Etheridge then wiggles her way into “Skin” and gives her audience a preview of the strikingly intimate, honest and personal songs, which, instead of shying away from the controversy that has dogged her family life over the past two years, storm right into its core.
“It’s about just starting to open up again,” she says as she slides into her first single, “I Want to Be in Love.” “You hear that?” she says. “Open!” And with that trademark flirty twinkle in Etheridge’s eyes, the audience is swept into the pleading, joyous freedom song. Not only is the poster child for lesbian love not giving up, but — despite her pain — she can’t wait to try again.

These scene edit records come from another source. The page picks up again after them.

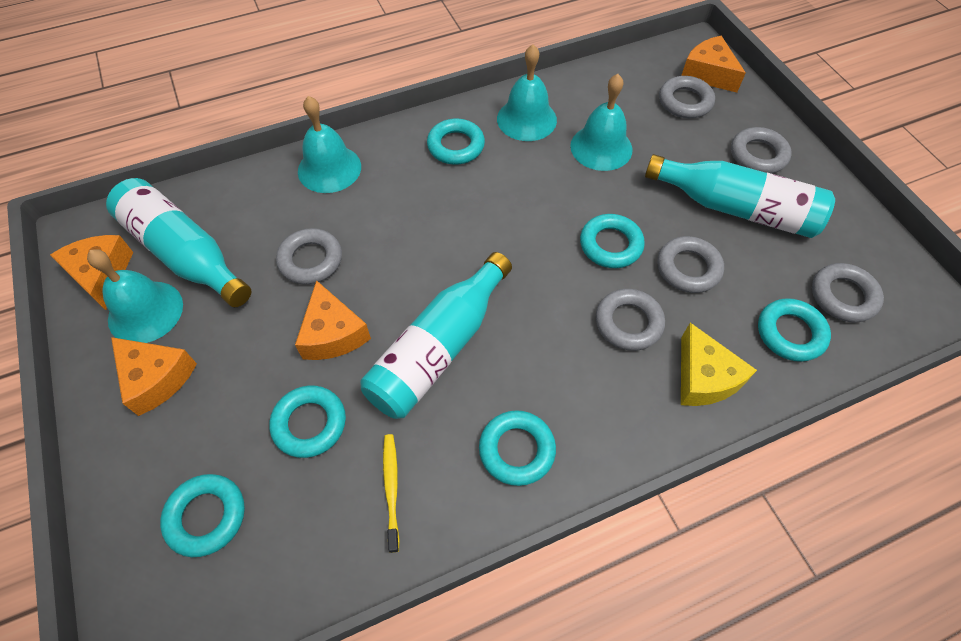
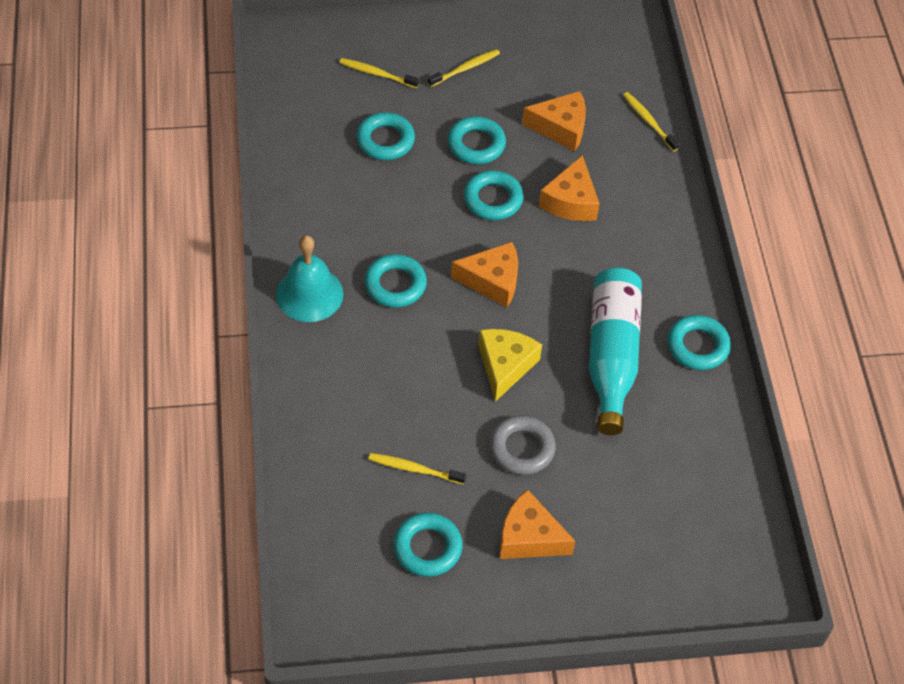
grey ring: 6 -> 1
turquoise bell: 4 -> 1
turquoise bottle: 3 -> 1
yellow toothbrush: 1 -> 4

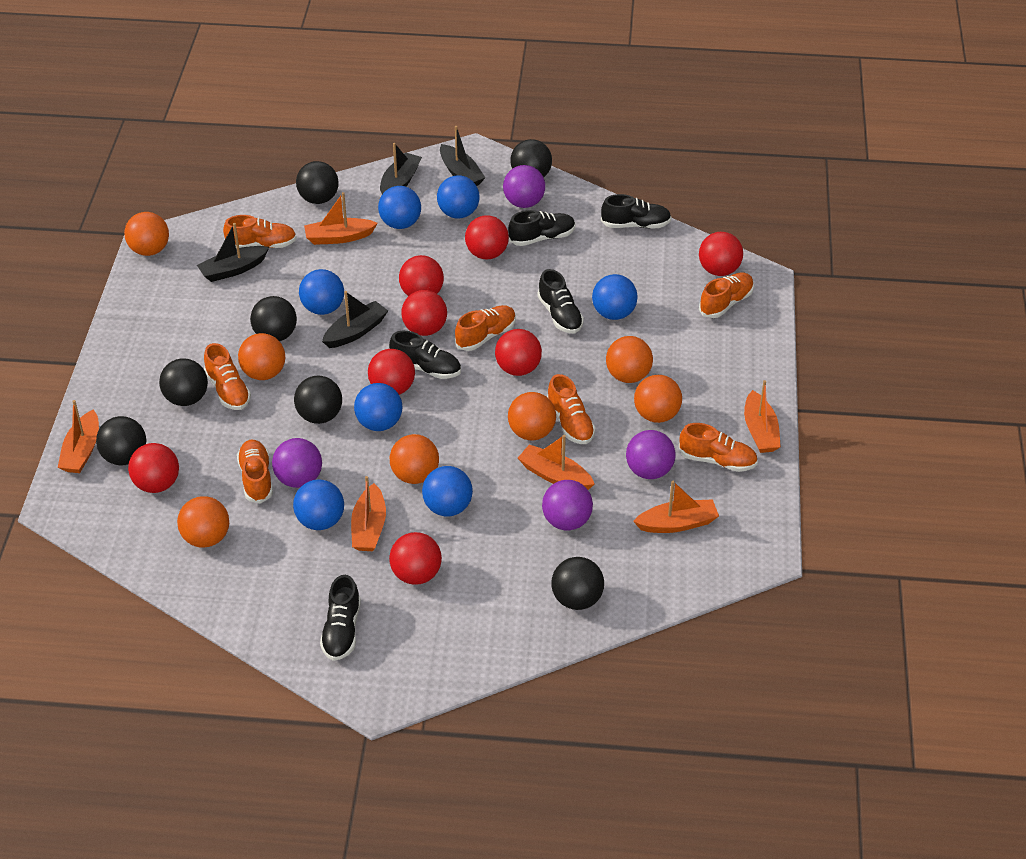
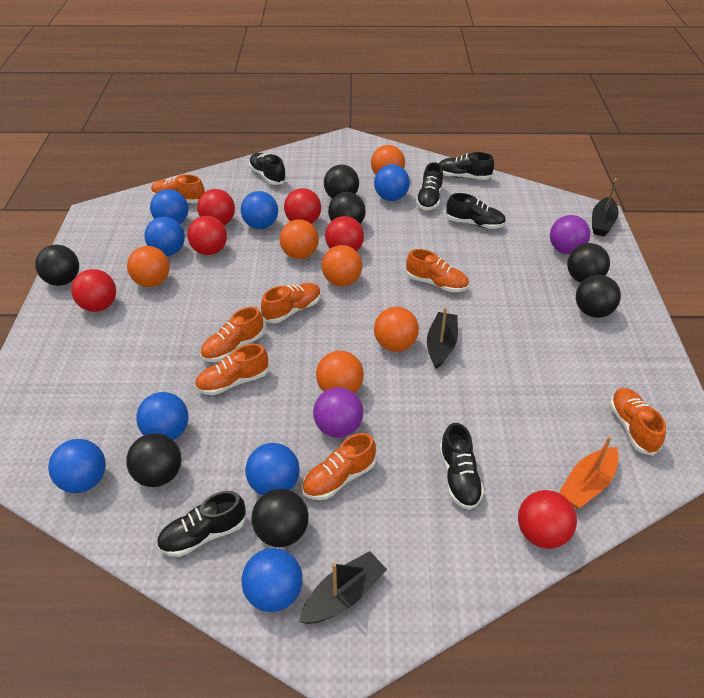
black boat: 4 -> 3
black shoe: 5 -> 6
blue ball: 7 -> 8
orange ball: 7 -> 6
orange boat: 6 -> 1
purple ball: 4 -> 2
red ball: 8 -> 6

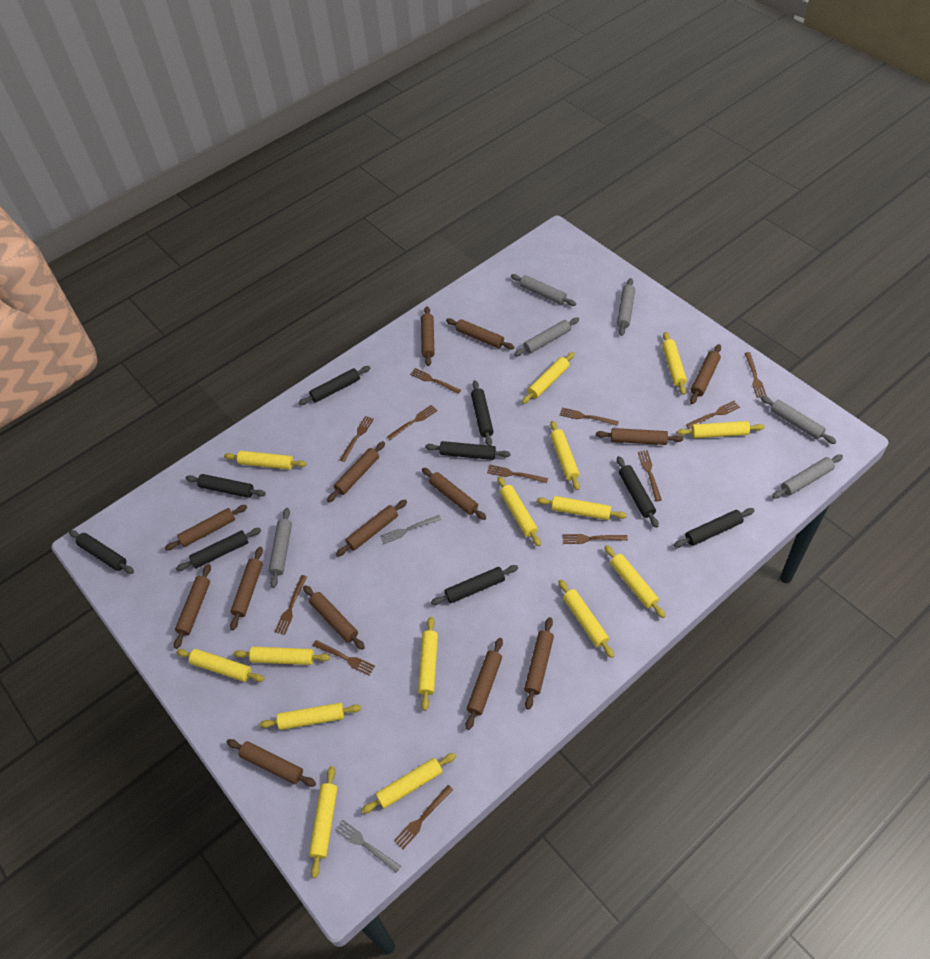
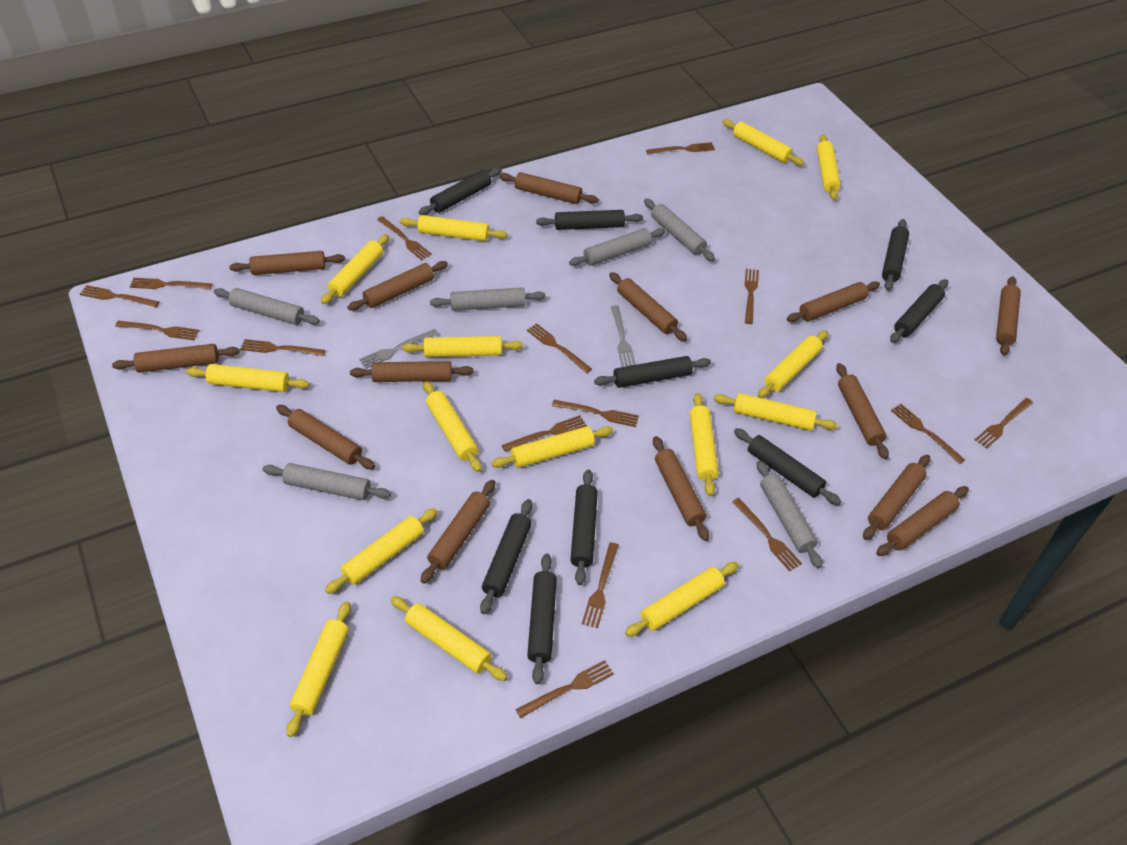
brown fork: 12 -> 15

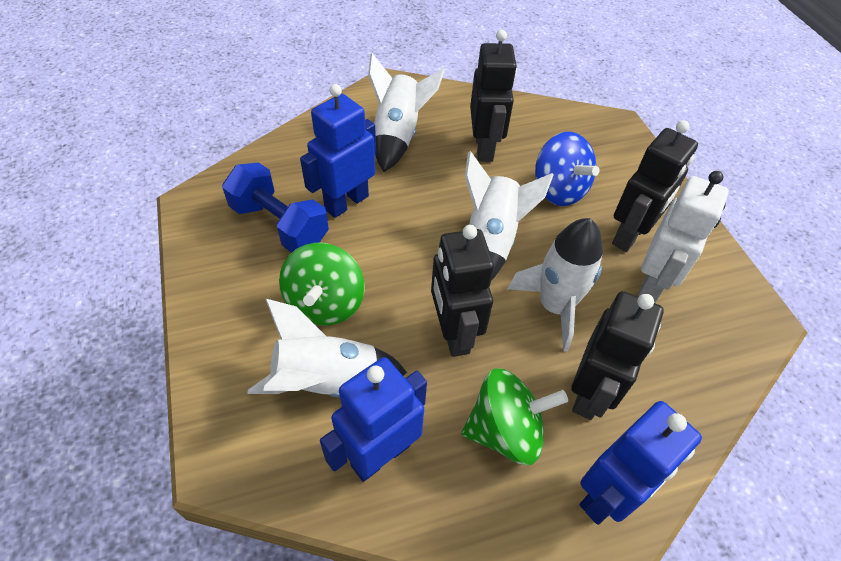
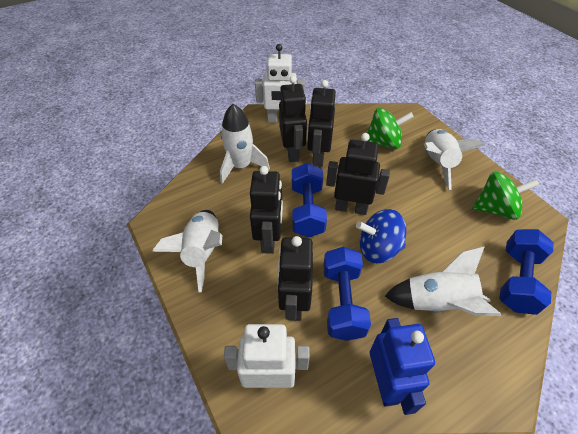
black robot: 4 -> 5
blue dumbbell: 1 -> 3
blue robot: 3 -> 1
white robot: 1 -> 2

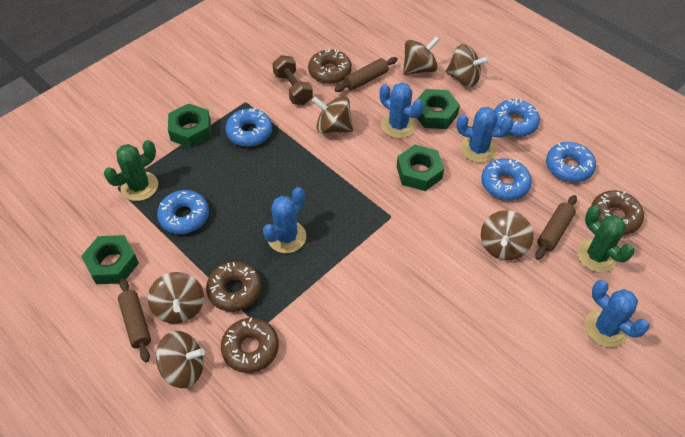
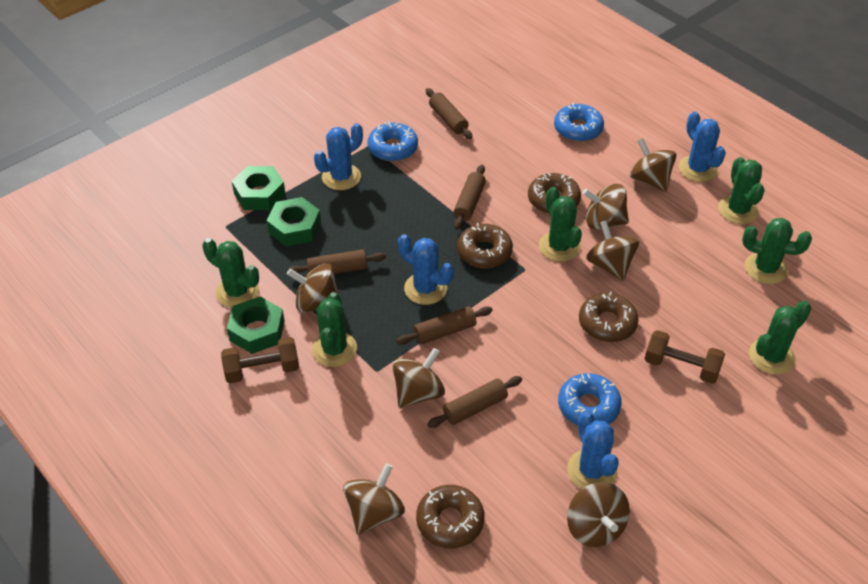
blue donut: 5 -> 3
brown dumbbell: 1 -> 2
brown rolling pin: 3 -> 5
brown spinning top: 6 -> 7
green cactus: 2 -> 6
green nut: 4 -> 3

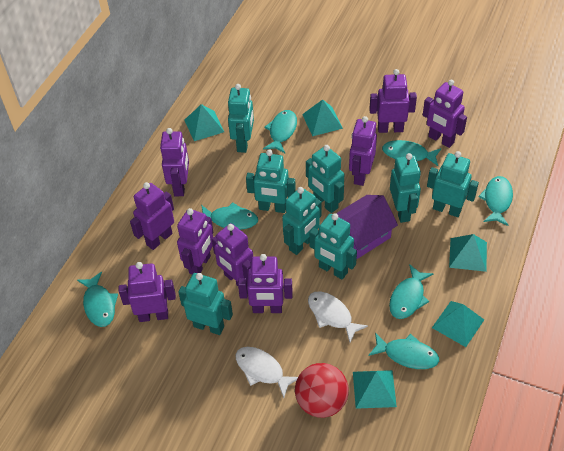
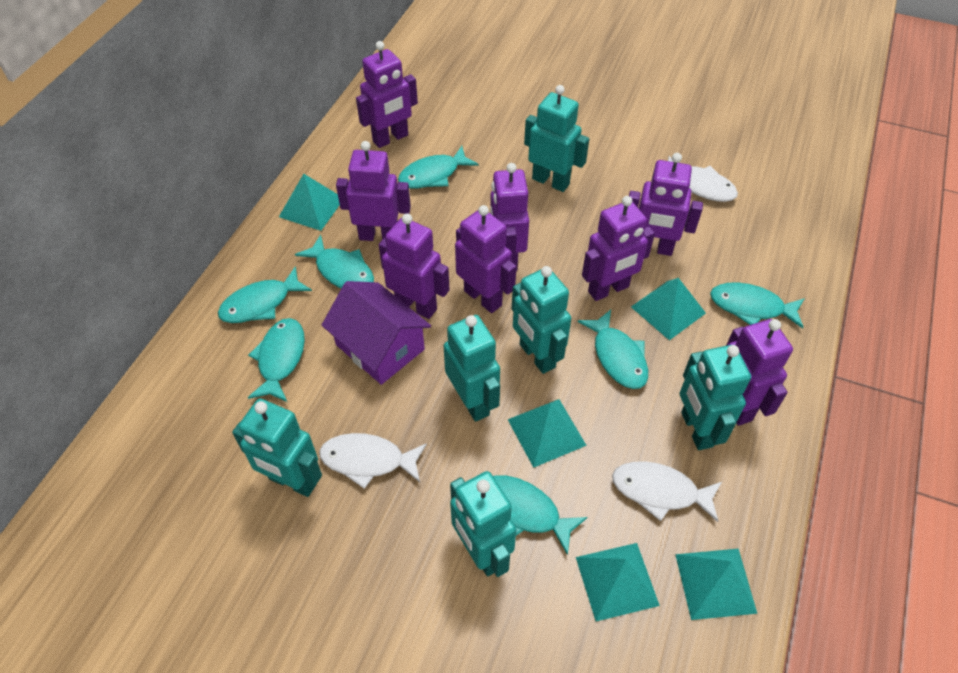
purple robot: 9 -> 8
red ball: 1 -> 0
turquoise robot: 8 -> 6
white fish: 2 -> 3

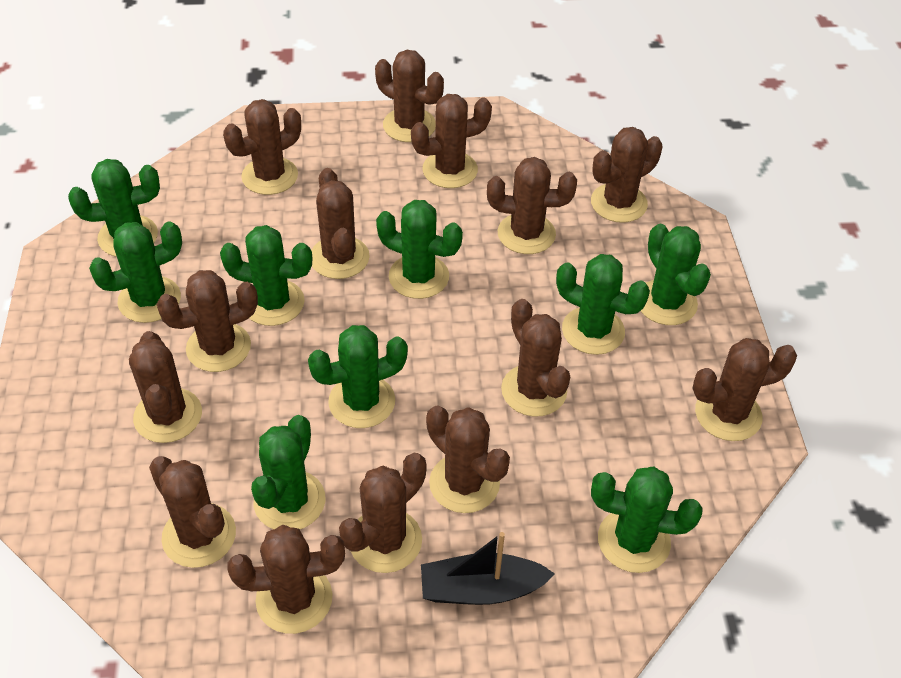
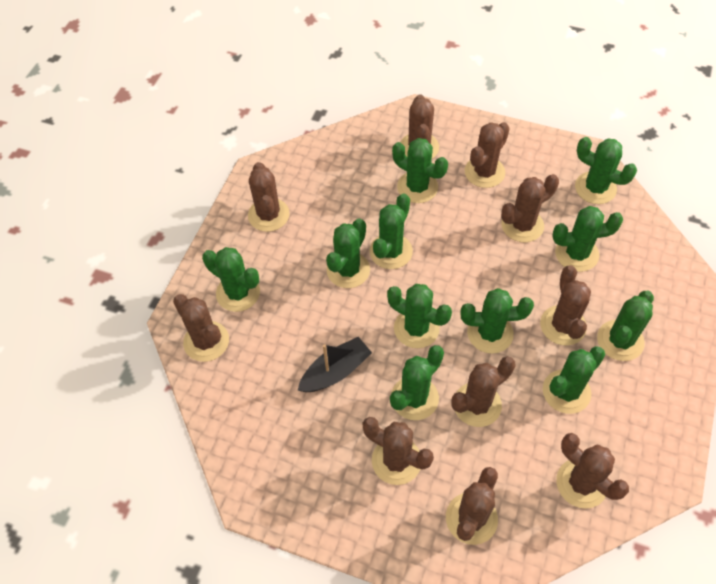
brown cactus: 14 -> 10
green cactus: 9 -> 11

“You didn’t know I could play piano, did you?” she says with a sly, teasing grin as she strolls the two feet to the keyboard to sit and play “Please Forgive Me,” another song from Skin, which promptly brings the house to its knees. With plaintive lyrics that, as Lawless says, “make you feel,” Etheridge confirms she’s still not afraid to show her vulnerable side. “Please forgive me,” she sings, “if I don’t know what to do/it’s an old fire, this familiar desire/my skin is painfully new/it’s been so long since I touched/so long since I wanted.” There isn’t a dry eye left in the studio.
As she slips backstage to a standing ovation, Etheridge — always the polite charmer — stops short next to Eddie Cohen, a gushing fan in the back row, then takes her hand and presses her guitar pick into it with a squeeze and a demure “Thank you.” Cohen, in a blazing, full-body blush and a concert tee from the Breakdown tour, screams with delight, igniting the excitement of the woman next to her. Together they jump up and down and the studio floor vibrates with the movements of the small crowd cheering like the home team just won the pennant.
That same exhilaration rolls like a cooling fog into the sun outside the studio as the audience — with lazy, satisfied, post-coital smiles on their lips — drifts out into the streets. Tina, Barbara and Donna — floating from the studio to a nearby dyke watering hole — coo excitedly. They flew from Boston to New York just for the show and swear that every second was worth the trip. “It was awesome! She signed the back!” screams Tina, breathlessly pointing to Barbara’s Breakdown T-shirt.
Even so, this high-flying lesbian trinity is no more enthusiastic than the typically jaded record-industry execs who junket these events regularly. “I didn’t know a lot about Melissa Etheridge before the show,” says Elaine, one such junketeer, already opening her new CD. “I thought her songs were beautiful, personal, touching and just right on!”
As Etheridge moves boldly forward into the next phase of her family, her love life and her career, she remains doggedly trailed by those loyal fans who have worshiped her since the Long Beach days of old. But the most remarkable thing about the second coming of this self-professed “gay success story” is that even after taking hit after hit — the kind that should knock even the most talented and determined fighter down for the count — she continues not only to maintain her balance, but to move steadily forward into uncharted territory, gathering new converts with a contagious sweetness and raw sincerity that will not be ignored.